REQUIRED WORK ::
Scan the records below for the line with "line: (394, 715) -> (877, 894), removed" and the line with "text: (715, 742) -> (1299, 927), moved". Repeat those two lines and every line between them exactly, and nothing else.

DATASET CONTENT ::
────────

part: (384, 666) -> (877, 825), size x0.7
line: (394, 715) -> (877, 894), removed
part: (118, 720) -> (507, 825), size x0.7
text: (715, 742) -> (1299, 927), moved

────────

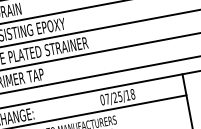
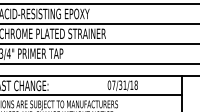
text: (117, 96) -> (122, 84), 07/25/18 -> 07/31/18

────────

RESULT FOR THIS EXERCISE ::
line: (394, 715) -> (877, 894), removed
part: (118, 720) -> (507, 825), size x0.7
text: (715, 742) -> (1299, 927), moved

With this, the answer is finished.